My brother and I got along very well together. My mother tried to teach us to the best of her knowledge. However, I wasn't considered a very happy child. This was due part to my father's way of treating us. For example, in elementary school there were some kids who knew my father and every Monday there was one who would always tell about my father and his girl friend. This would make me cry. It would be very hard for me to explain my childhood life clearly. I do feel that I became inferior from the treatment I had during my childhood. Two threads in the pattern are revealed here.
The first two or three years in high school I thought nothing about sex. It didn't appeal to me. I dated a few boys and wasn't really interested in their petting or sex appeal. As for petting I care very little about it even now unless I am with someone I really care for.
My parents never told me anything about sex and the ideas of sex. Maybe my parents were ashamed of sex and lacked sex education. My father didn't have time and didn't know anything about sex education. The most I learned about sex was from schoolmates and their conversations. The sex books I could get to read was another way I learned about sex. The change of the body of a woman I learned about from books and conversations, because my mother didn't know how to explain it to me.
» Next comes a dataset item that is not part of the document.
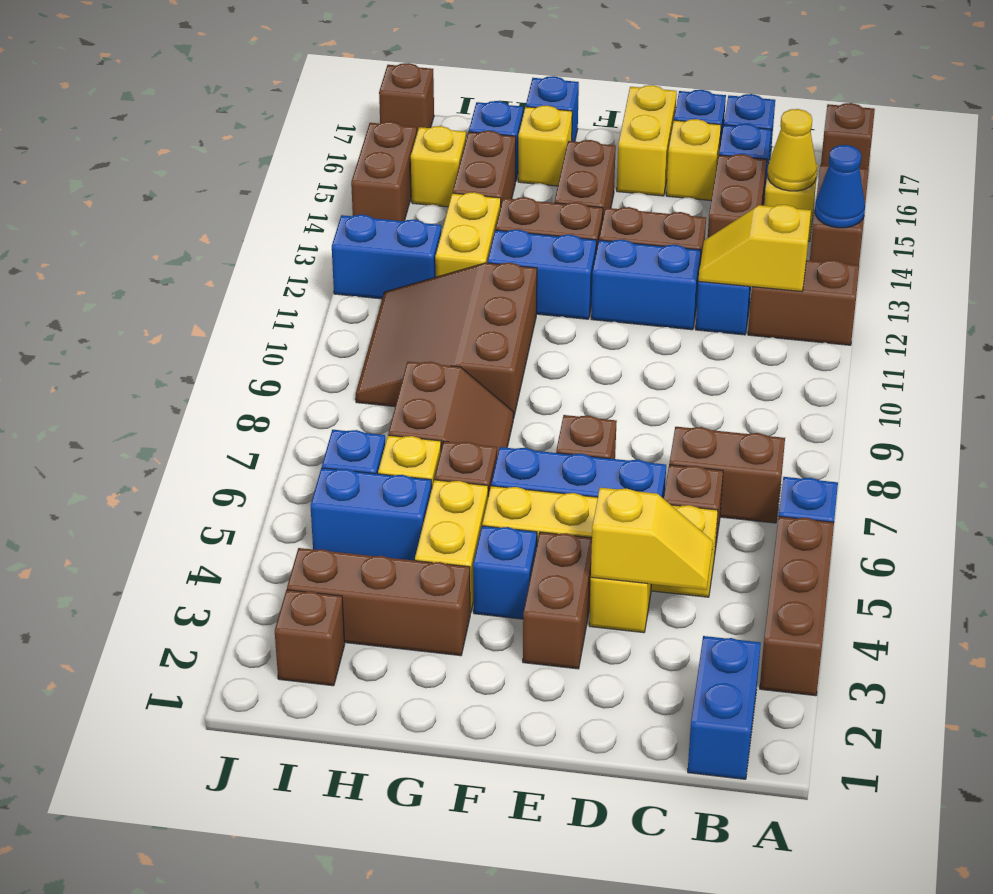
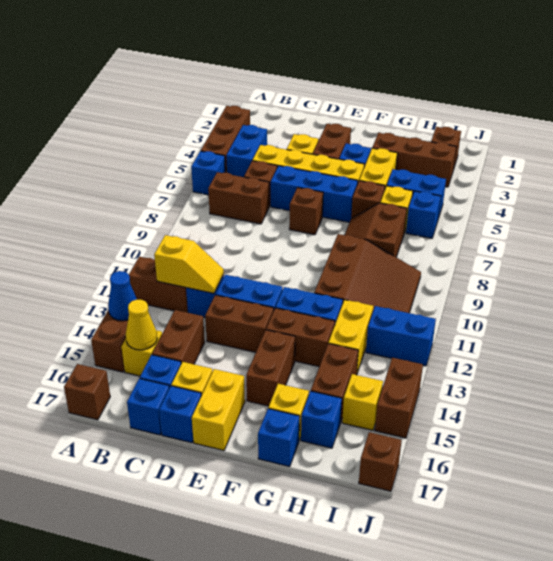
blue brick B1:B2 level 1 -> blue brick B4:B5 level 1
yellow slope C4:D4 level 2 top D -> none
I went to college still having that inferiority complex, and managed to make it for two years. I didn't have many college friends. The school work wasn't really as hard as I had thought it would be. I was just ashamed and bashful. It was a little hard getting adjusted to the new regulations of the college.College experiences seem to have had two effects on Lucy. On the one hand, her need for recognition and response seemed to have been intensified. At the same time, however, she became more isolated then she had been when at home and in public school. The sexual experience that led to pregnancy occurred in this context of intense personal need and social isolation(6). Lucy met the need for attention and response by accepting the attention of non-college men. But sexual yielding was the price she paid for their attention. The value of sexual continence was preempted by the value of the male response. The pregnancy was an almost incidental consequence for a girl who either ignored or rejected contraceptive precaution. Lucy seemed to regard the pregnancy as more inevitable than calamitous. As soon as I thought I was pregnant, I went straight to the fellow and told him because I felt that he should know. Then too, I was going to Washington, D.C. for the summer and I thought he should know before I left. We discussed marriage. But I found out that he couldn't marry me then because he was already married and separated from his wife. He told me that he was only waiting for two years to pass which would have been in November(7).Lucy acted immediately to cover the pregnancy by marriage. Such a response to a premarital pregnancy is in line with findings in some of the studies. In the investigation of Negro college women alluded to above it was reported that the majority of the subjects would prefer to marry some man if possible(8). Pope and his associates found that most prima-pares unwed mothers were willing to marry the putative father of their child. I began to wonder about the idea of being pregnant. The fellow seemed to be willing to help and he assured me that he would support the child. I didn't think too much about an abortion or putting the child up for adoption(9). Then too, I was afraid of abortion.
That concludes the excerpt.